Donald Trump builds things. It’s what the newly official GOP presidential nominee does, he says, and it will be no different once he’s elected. In May, he promised to “build the greatest infrastructure on the planet earth—the roads and railways and airports of tomorrow.”
And while Trump hasn’t put forward any specific proposals to change how Americans move—by automobile, plane, foot, bike, or public transit—the GOP’s newly released 2016 platform is openly hostile to just about everything but gas-loving cars.
Complaining that the current Administration “subordinates civil engineering to social engineering,” Republicans want to end all federal funding for mass transit, which they call “an inherently local affair that serves only a small portion of the population, concentrated in six big cities.” Never mind that federal dollars serve as a lifeline in states without many urban centers, and that rural transit ridership is growing.
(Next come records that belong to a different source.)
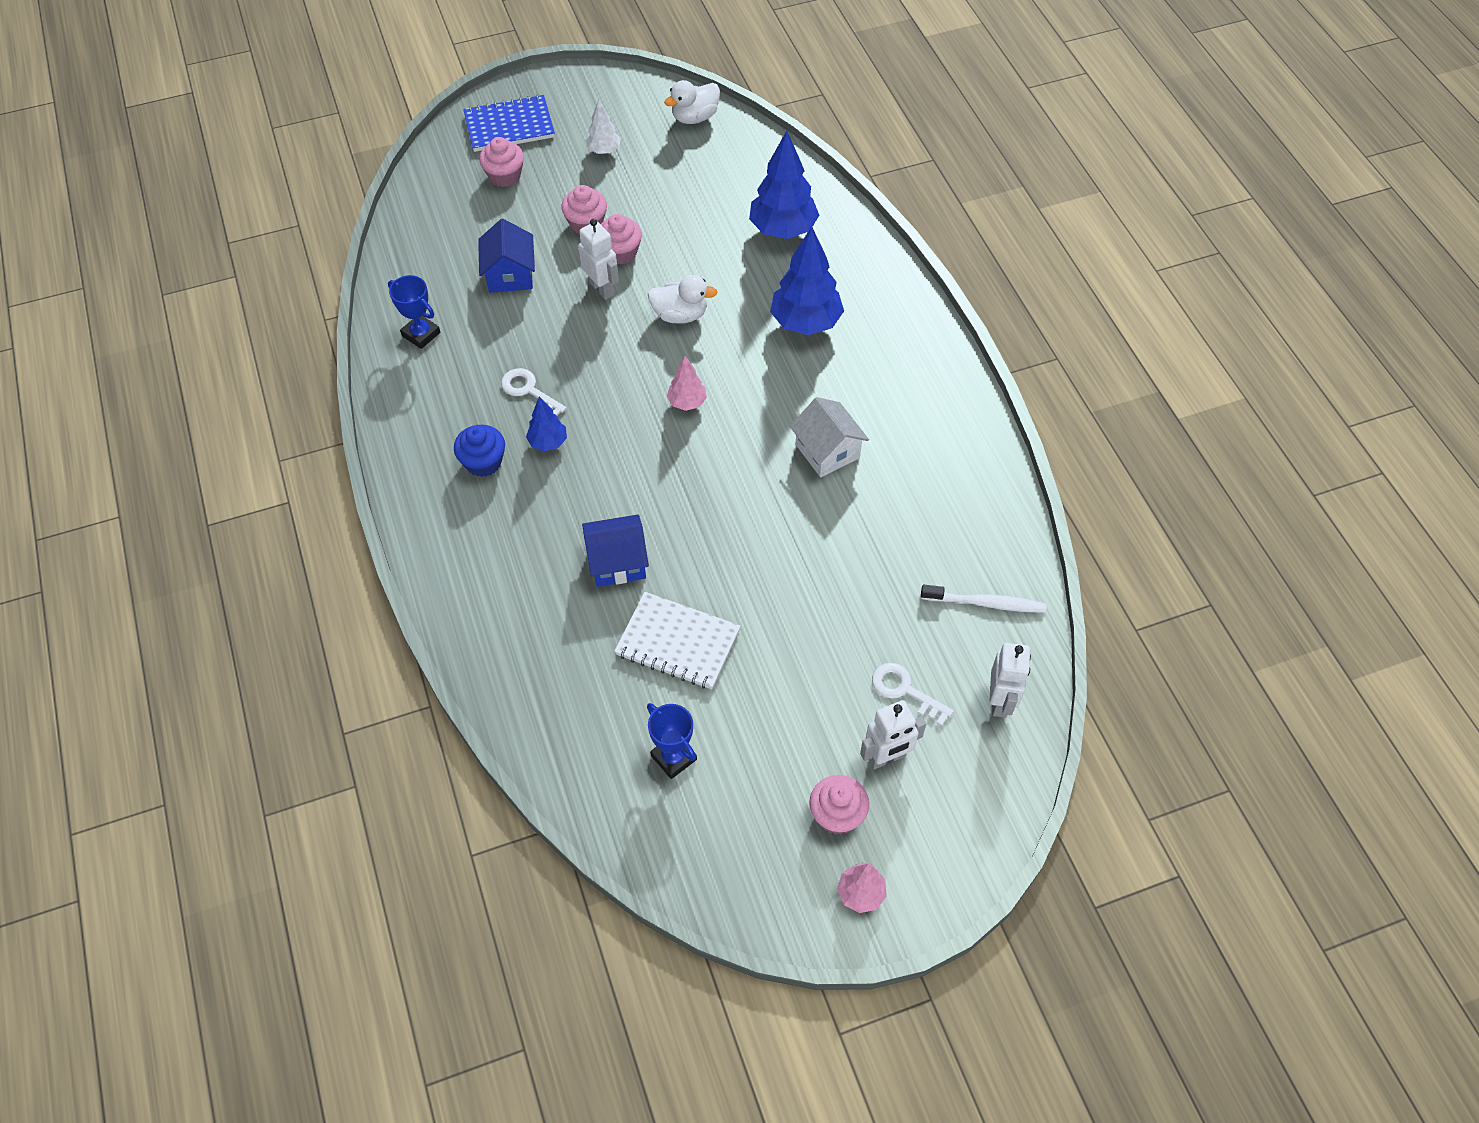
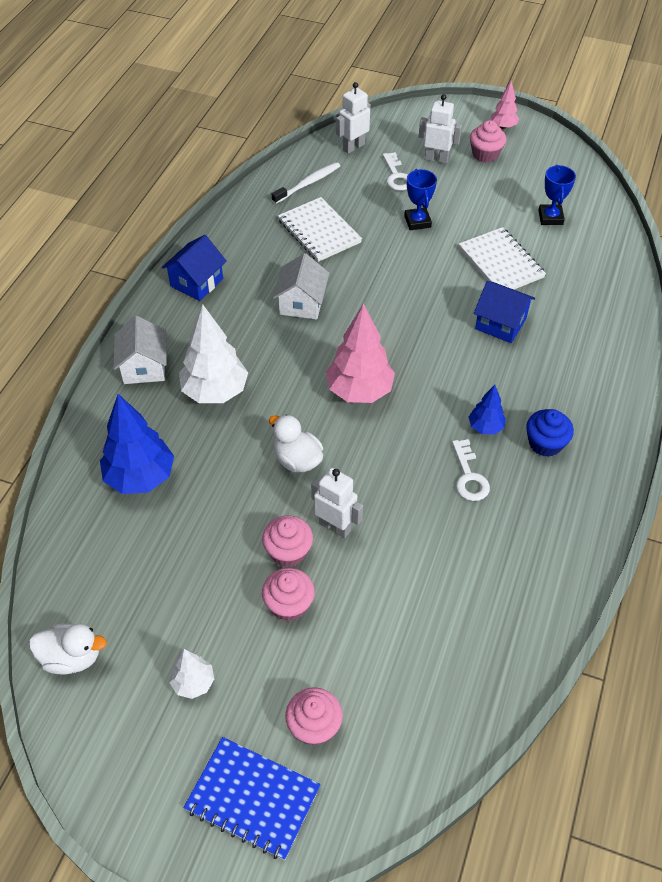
camera: 140 degrees left, 5 degrees down
(421, 334) = (523, 590): blue trophy -> blue trophy (417, 221)
(510, 274) = (401, 597): blue house -> blue house (196, 282)
(602, 288) = (335, 526): white robot -> white robot turned 120 degrees clockwise
(687, 402) = (359, 391): pink tree -> pink tree, size x1.89
(806, 322) = (215, 392): blue tree -> white tree
(887, 303) = (144, 367): none -> white house
(902, 546) = (319, 231): none -> white notebook
(986, 603) = (308, 183): white toothbrush -> white toothbrush turned 90 degrees clockwise

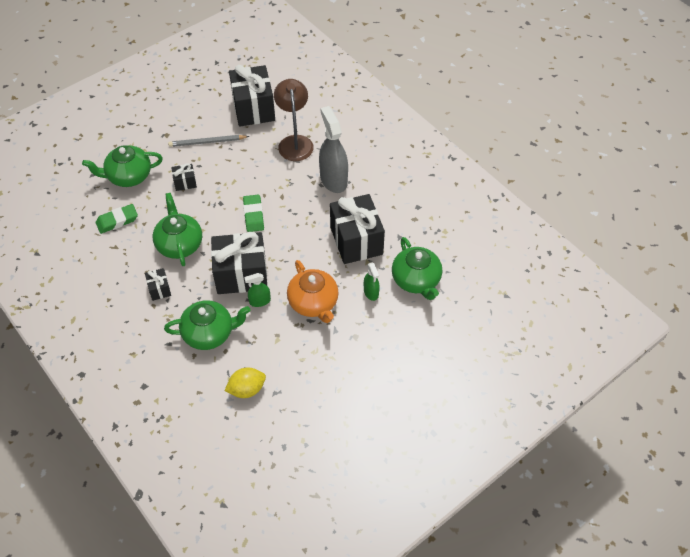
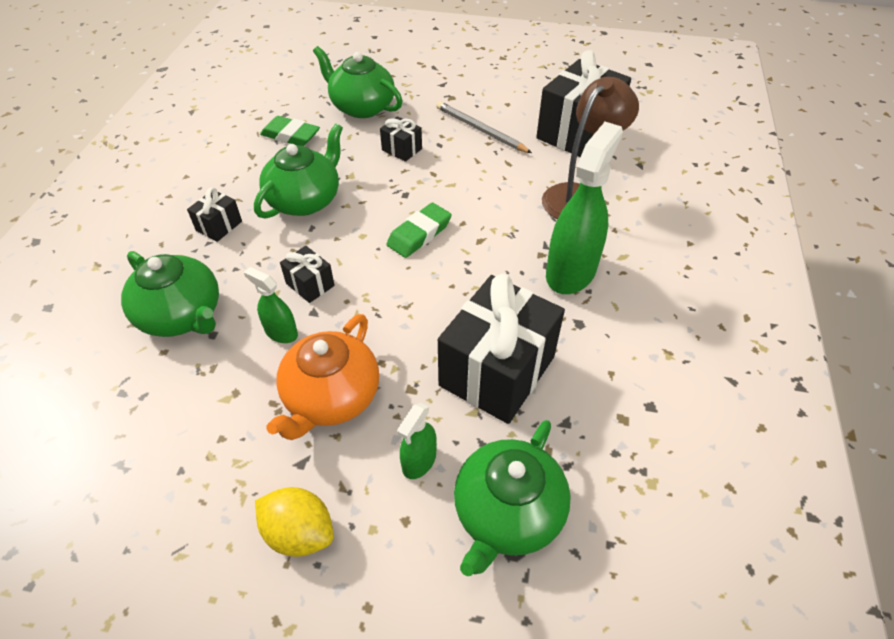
camera: 50 degrees right, 5 degrees down
(241, 275) = (310, 284): black gift -> black gift, size x0.45
(247, 389) = (105, 423): yellow lemon -> yellow lemon (299, 533)
(333, 179) = (571, 272): grey spray bottle -> green spray bottle

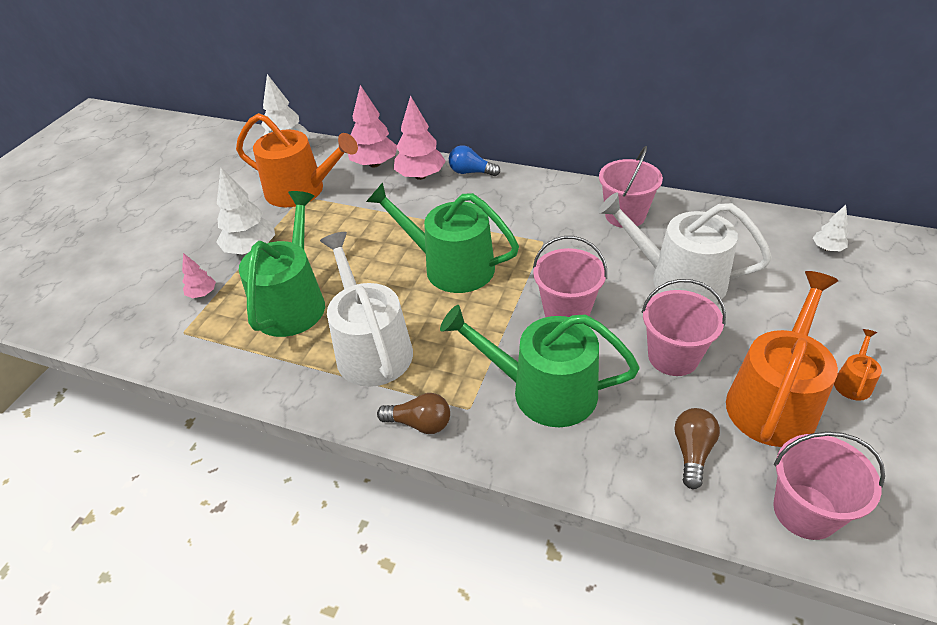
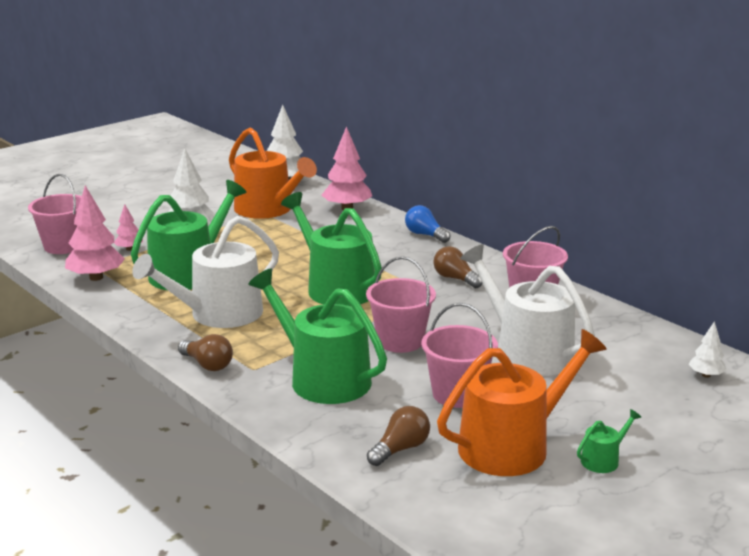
camera: 25 degrees right, 20 degrees down
(371, 348) = (218, 314): white watering can -> white watering can turned 135 degrees counterclockwise
(420, 176) = (377, 226): pink tree -> pink tree (96, 277)
(543, 215) = (455, 279): none -> brown light bulb
(805, 511) = (451, 510): pink bucket -> pink bucket (63, 246)
(853, 382) = (603, 460): orange watering can -> green watering can

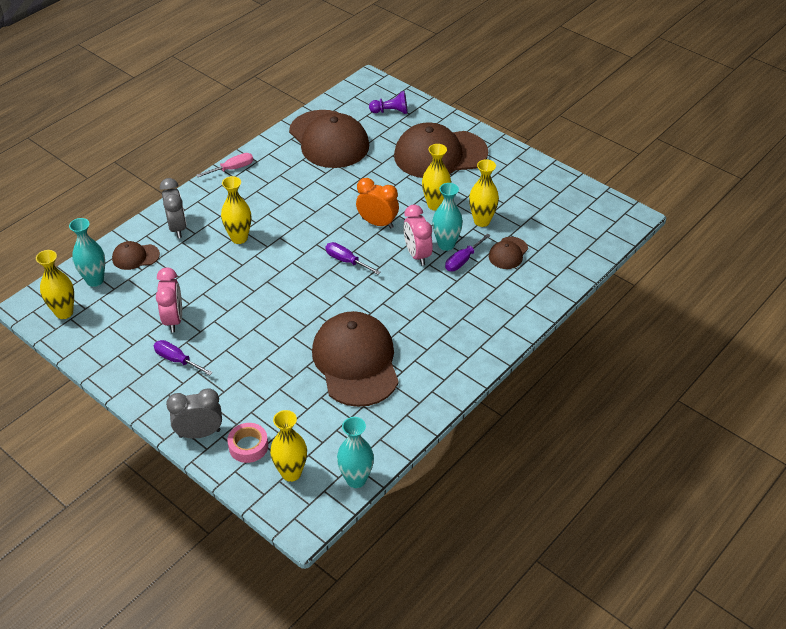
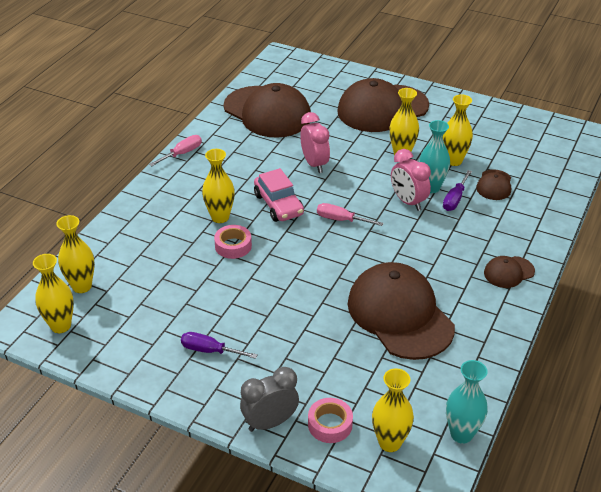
camera: 15 degrees left, 5 degrees down
(95, 280) = (82, 286): turquoise vase -> yellow vase
(135, 257) = (116, 255): brown cap -> brown cap (508, 272)
(173, 319) = (187, 310): pink clock -> pink clock (314, 164)
(177, 228) = (149, 218): grey clock -> none
(238, 268) = (233, 246): none -> pink tape
(296, 235) = (278, 205): none -> pink car
(346, 261) = (341, 220): purple screwdriver -> pink screwdriver
(377, 223) = (354, 179): orange clock -> none
(390, 111) = (315, 79): purple pawn -> none

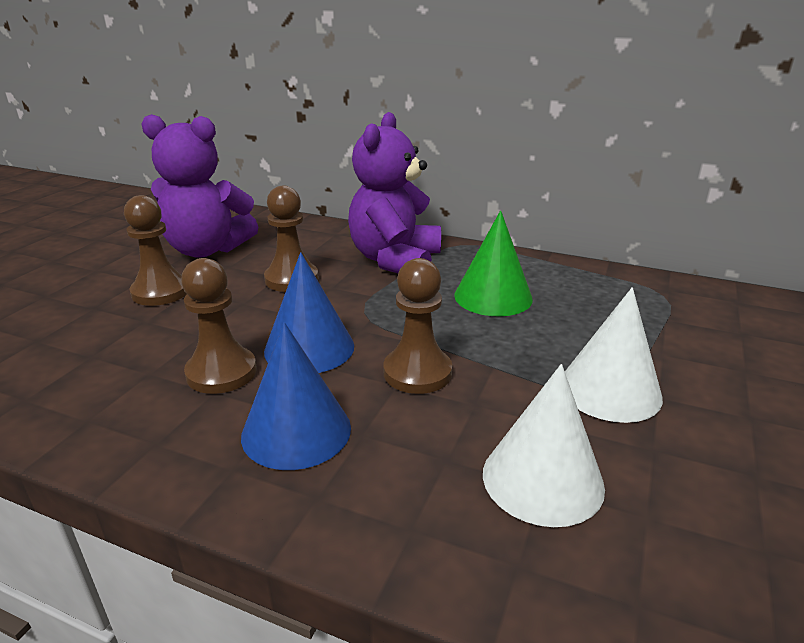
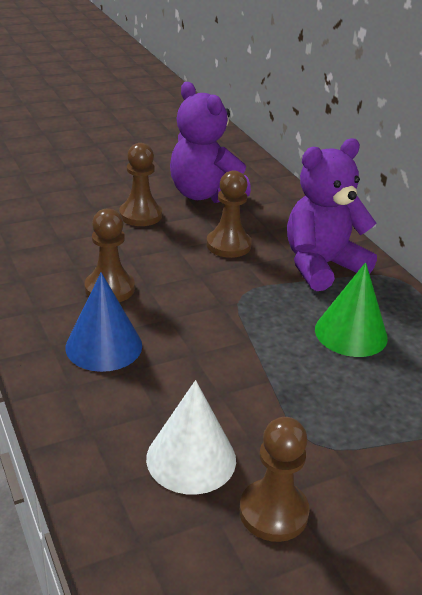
camera: 40 degrees right, 5 degrees up
(309, 348) = (175, 300): blue cone -> none
(417, 372) = (215, 354): brown pawn -> brown pawn (273, 512)
(610, 390) = (322, 444): white cone -> none

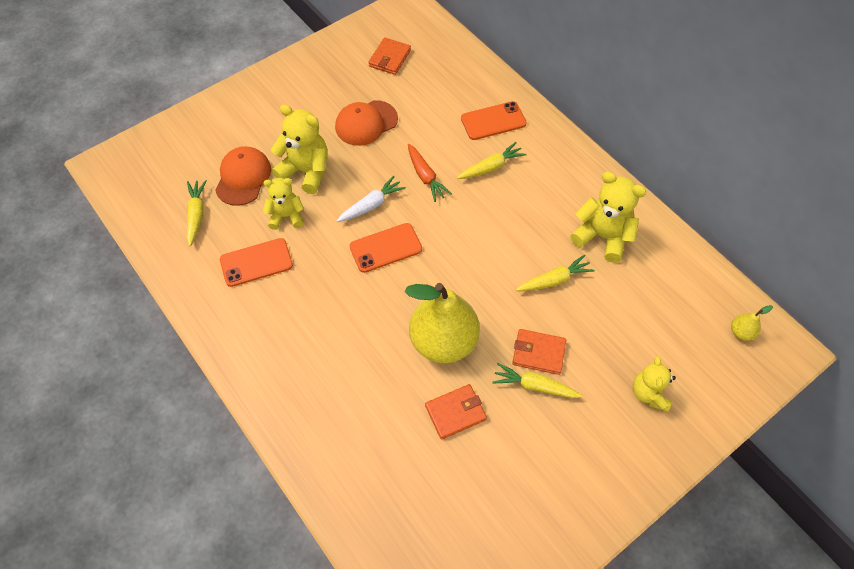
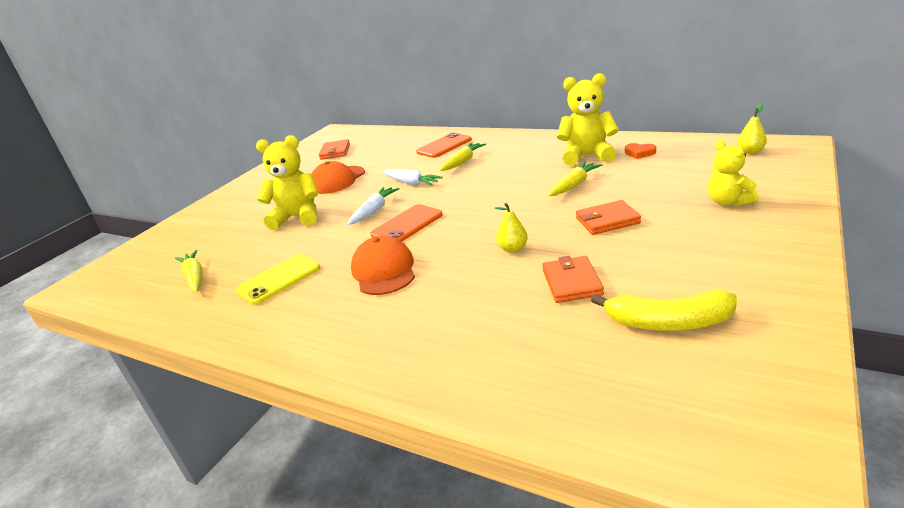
camera: 20 degrees left, 30 degrees down
(243, 177) = (235, 241): orange cap -> orange cap (384, 270)
(256, 262) = (279, 279): orange phone -> yellow phone
(286, 216) = (294, 244): yellow teddy bear -> none
(425, 176) = (411, 183): orange carrot -> white carrot
(443, 341) = (513, 249): yellow pear -> yellow pear, size x0.40
(455, 412) = (571, 282): orange wallet -> orange wallet turned 45 degrees counterclockwise
(484, 497) = (668, 322): none -> yellow banana
(534, 386) = (627, 237): yellow carrot -> none
(649, 265) = (639, 153): none -> orange heart

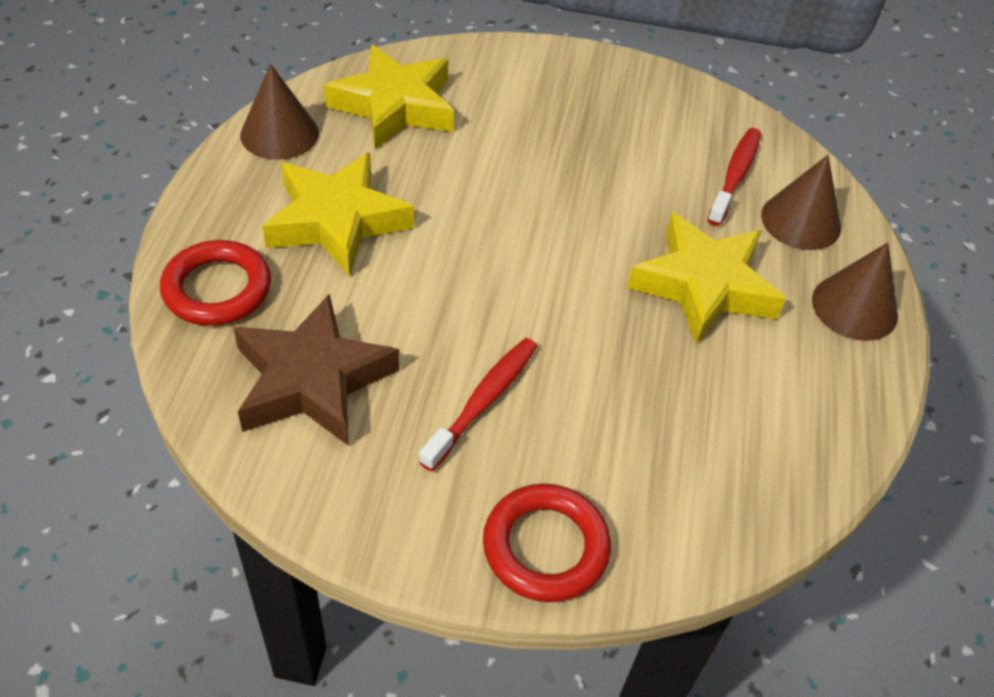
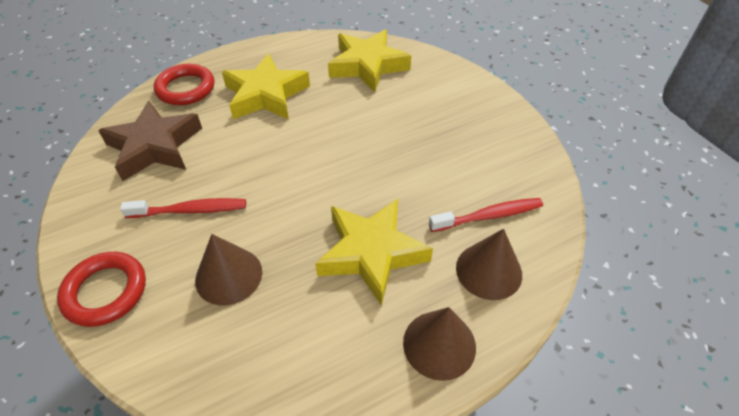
camera: 55 degrees right, 0 degrees up
(279, 134) = (303, 47): brown cone -> brown cone (229, 275)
The platform calls for the federal government to get the heck out of “bike-share programs, sidewalks, recreational trails, landscaping, and historical renovations,” arguing that money for these community game-changers should come from “other sources.” It encourages opening the Northeast corridor to private competition for publicly subsidized Amtrak. (That idea might get something of a test drive in Florida, where a luxe, privately-funded train system could start moving passengers between Miami and West Palm Beach next year.)
And while the federal gas tax hasn’t risen since 1993 and the 60-year-old Interstate Highway System is a full-on mess, the GOP makes sure to rail against the idea of a gas tax hike.
“Everyone agrees on the need for clean water and safe roads, rail, bridges, ports, and airports,” the platform says. But voters have heard a lot more about building a certain wall than any of that.